Fifth Estate Collective
Now We All Know What Matters
The summary execution of George Floyd by a defender of white supremacy has its antecedents in the contact of Europeans with Africans in the early 17th century. Since then, black people have been killed when any resistance was offered or even suspected.
In villages in Gambia, on slave ships, in Charleston Harbor, on plantations, in small towns and on back roads of the South, on the streets of any city in America today at the hands of police, unchronicled violence was and is practiced as terror and punishment against black people for not accepting their assigned lowly status. Few ever had their names said the way George floyd’s has all over the world.
Black people were killed by slave traders, ship captains, plantation overseers, sheriffs and cops, with no notice by whites and rarely a consequence. Killed by the lash, by the rope, by the club, by the gun.
White people never saw any of this. One can’t when eyes are turned away.

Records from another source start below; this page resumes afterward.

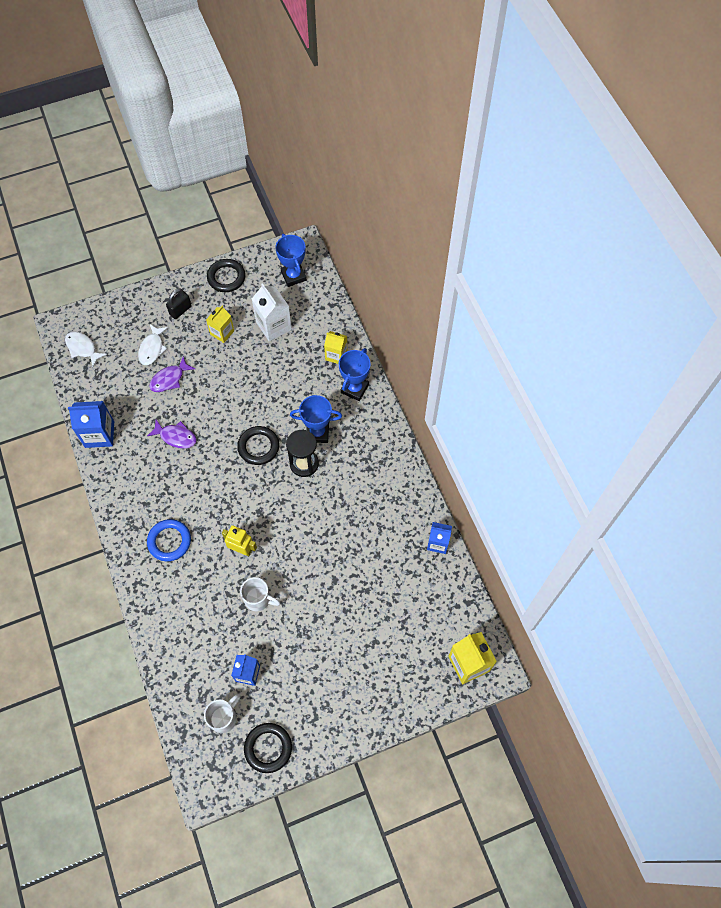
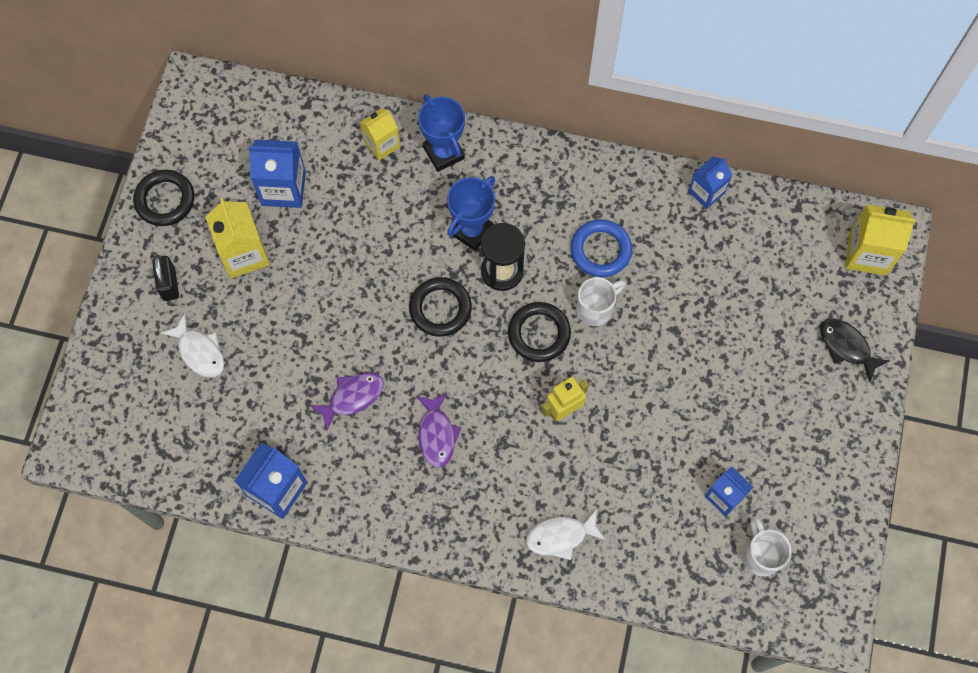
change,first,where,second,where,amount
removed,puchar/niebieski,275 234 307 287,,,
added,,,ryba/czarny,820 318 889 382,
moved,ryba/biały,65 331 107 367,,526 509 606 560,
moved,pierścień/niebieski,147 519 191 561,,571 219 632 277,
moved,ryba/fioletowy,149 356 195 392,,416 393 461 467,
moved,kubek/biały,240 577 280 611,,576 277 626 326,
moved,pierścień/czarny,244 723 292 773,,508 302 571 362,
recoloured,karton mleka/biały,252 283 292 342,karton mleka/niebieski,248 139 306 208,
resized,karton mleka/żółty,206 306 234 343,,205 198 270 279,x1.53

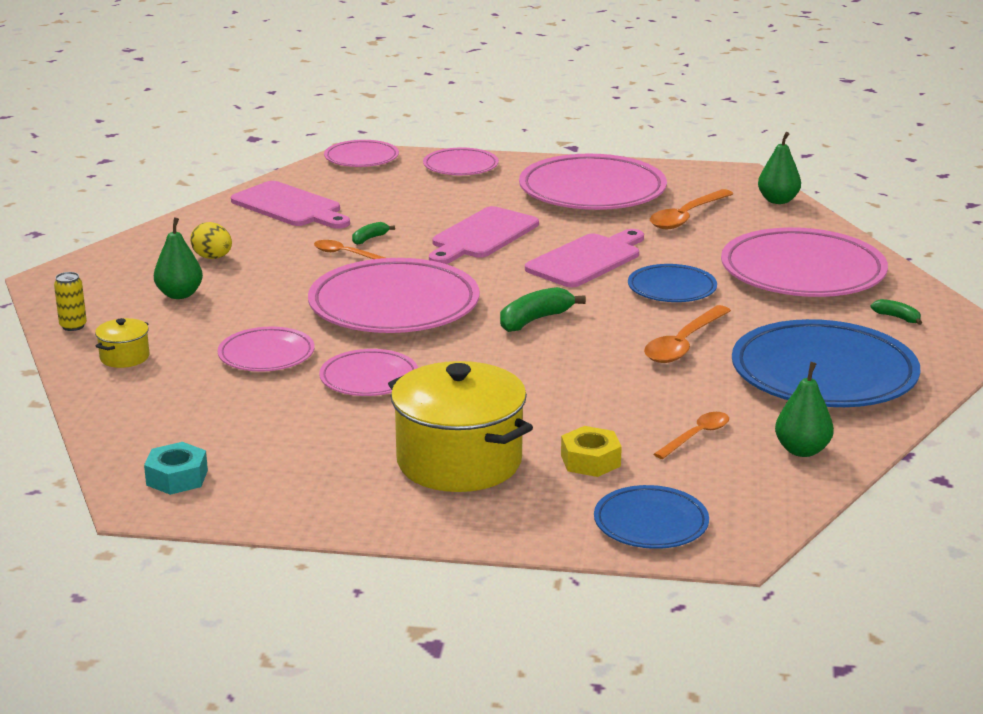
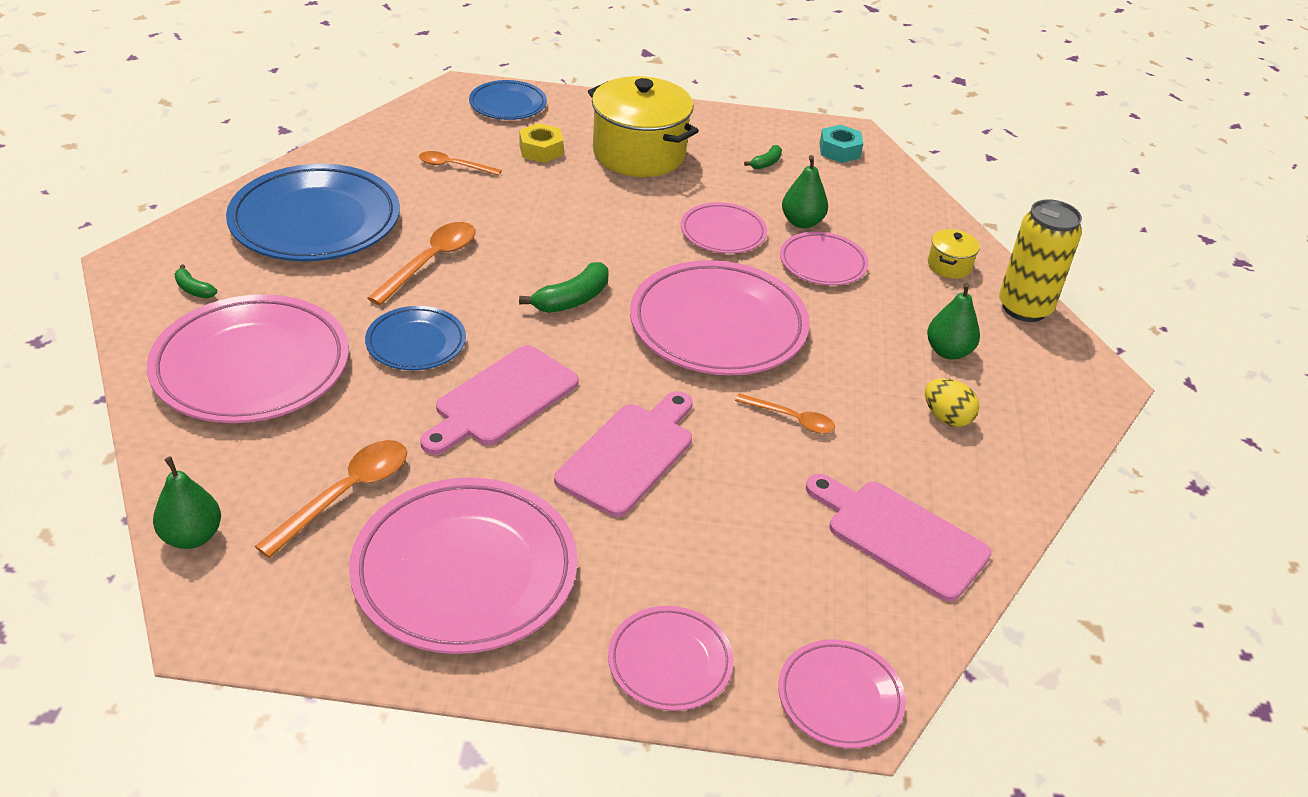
change,first,where,second,where,amount
moved,banan/zielony,352 222 395 245,,744 145 782 169,
moved,gruszka/zielony,775 362 834 457,,782 155 828 229,
turned,łyżka/pomarańczowy,654 412 729 459,,419 151 502 176,60 degrees clockwise
resized,puszka/żółty,54 272 87 331,,999 199 1082 322,x2.12

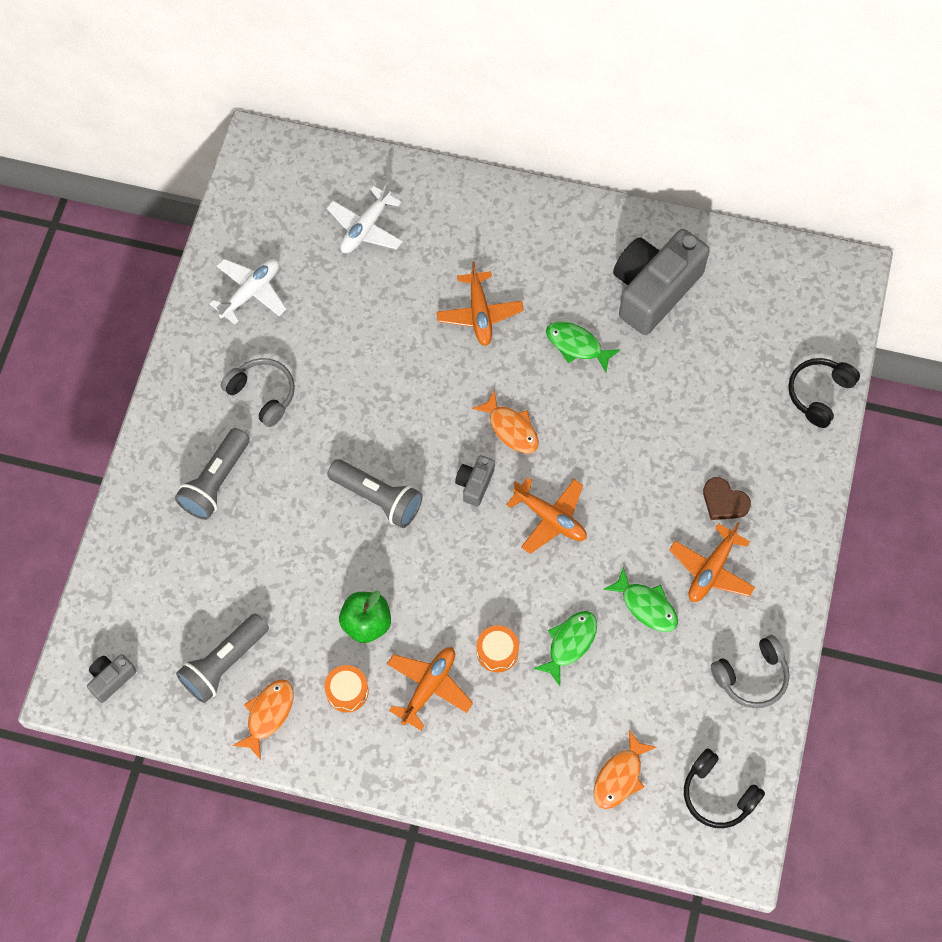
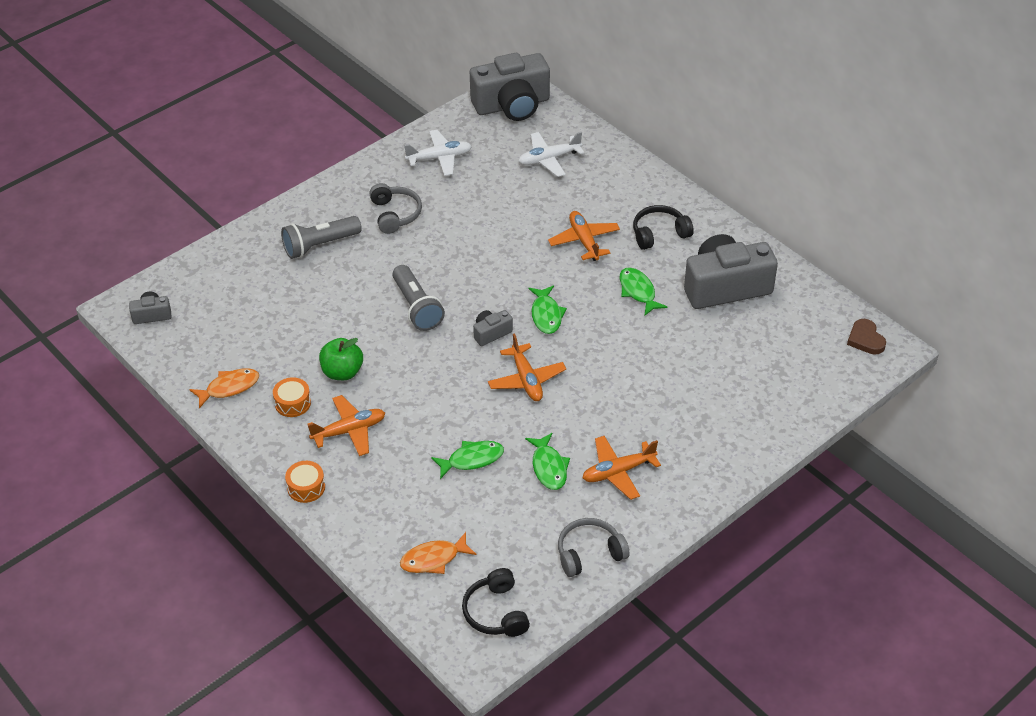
change,first,where,second,where,amount
removed,latarka/szary,176 614 269 703,,,
added,,,aparat fotograficzny/szary,470 53 550 121,
moved,bęben/pomarańczowy,477 625 519 672,,285 461 325 503,
moved,serce/brązowy,703 477 751 520,,847 319 886 355,
moved,słuchawki/czarny,788 358 860 428,,633 205 694 250,
recoloured,ryba/pomarańczowy,472 390 539 454,ryba/zielony,528 285 567 334,
turned,samolot/pomarańczowy,436 261 524 346,,548 211 620 261,135 degrees clockwise
turned,słuchawki/szary,711 635 790 708,,558 518 629 577,150 degrees clockwise

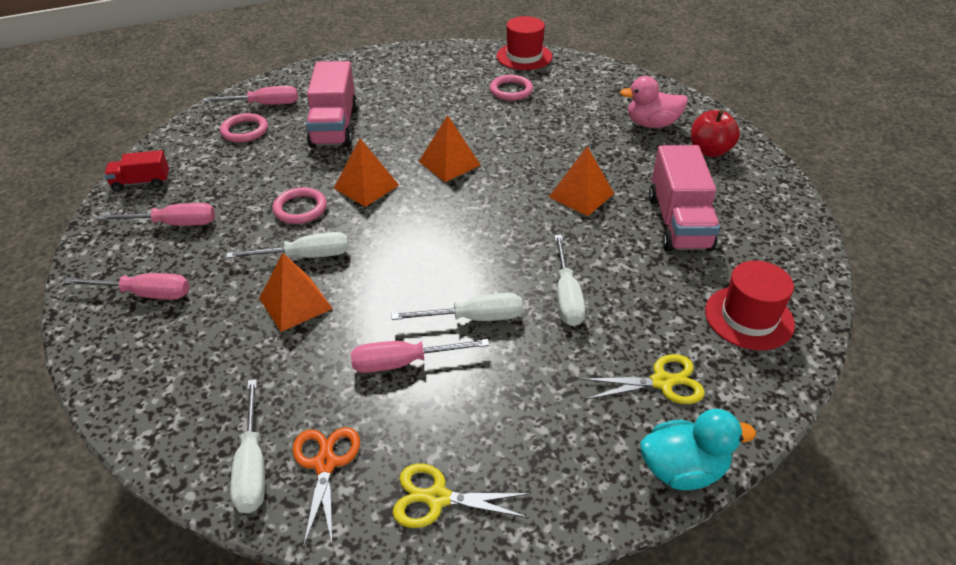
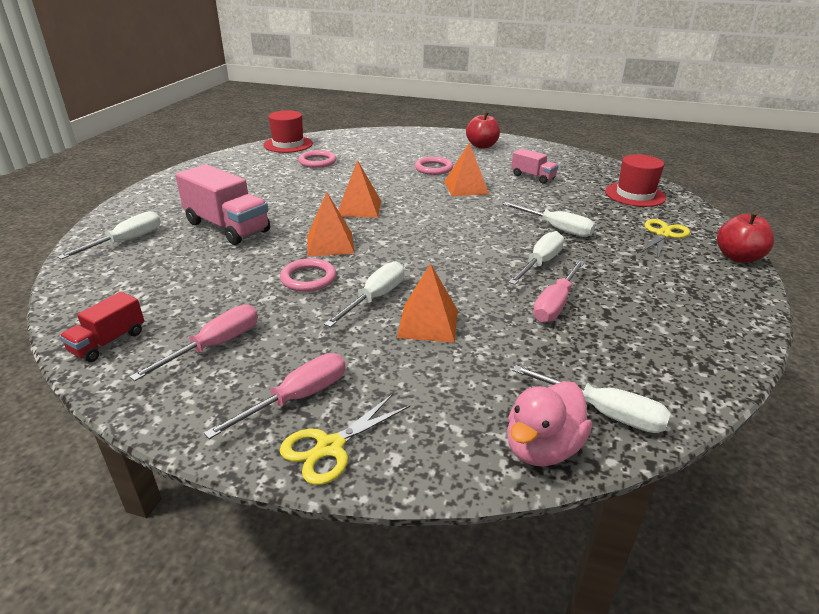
change,first,where,second,where,amount
removed,nożyczki/pomarańczowy,293 427 360 548,,,
moved,pierścień/różowy,220 113 268 142,,415 157 453 175,
moved,nożyczki/żółty,392 464 531 528,,280 394 410 485,
moved,kaczka/różowy,620 76 688 128,,507 381 592 466,
replaced,kaczka/turkusowy,640 409 756 490,jabłko/czerwony,717 211 774 263,
recoloured,śrubokręt/różowy,203 86 298 105,śrubokręt/biały,57 211 161 259,
resized,ciężarówka/różowy,649 145 720 252,,511 148 558 184,x0.55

Suddenly what happened in Minneapolis opened them to what black people have seen clearly for hundreds of years, and was no less there for whites to see, but who refused for so long. George Floyd’s execution for not submitting changed everything.
That incident was only the spark. It was the culmination of the rage and indignation present in black people since 1619 that too slowly found its way to white people erupting in protests across the country and world-wide. Black people have responded on their own to racist cop killings or beatings in past years by exacting social revenge in the form of urban conflagrations such as last in Ferguson, Missouri. This is the response of rage in a people with little social or political power.
Large sectors of white people, the social and economic benefactors of racism, dropped their historic complicity in having the police and mobs enforce a subordinate economic and social role for black people as they have for hundreds of years.
The Black Lives Matter demonstrations, with as many as 21 million involved, have gone on for months, seemed implausible the day before they began. In many, black people are the leadership. In some small towns, only whites participated. The most heartening are the thoroughly integrated ones that prefigure the society we want. But all demand an end to racism and police violence, and many call for economic justice.
Where will this all go? It’s impossible to say. Is reform of the police even possible, those agents of the class of rulers whose existence demands suppression of sectors of the population? The advocates of desperately needed police reforms have different demands to stop the killing of black people. They should be implemented.
However, even if the worst authoritarian, brutal, corrupt, perjurous cops are rooted out of the nation’s forces, the best of them, when ordered to shoot into a demonstration, at strikers, or those poised to make a revolution, they would do as ordered. Such is the nature of the police, the defenders of capitalism and the state.
The sweep of events of the Black Lives Matter movement is too vast, told in so many places, and analyzed with such precision that we offer only some small reflections on what changed this country in the past months. As always, the future is unwritten. Let’s make it what we want.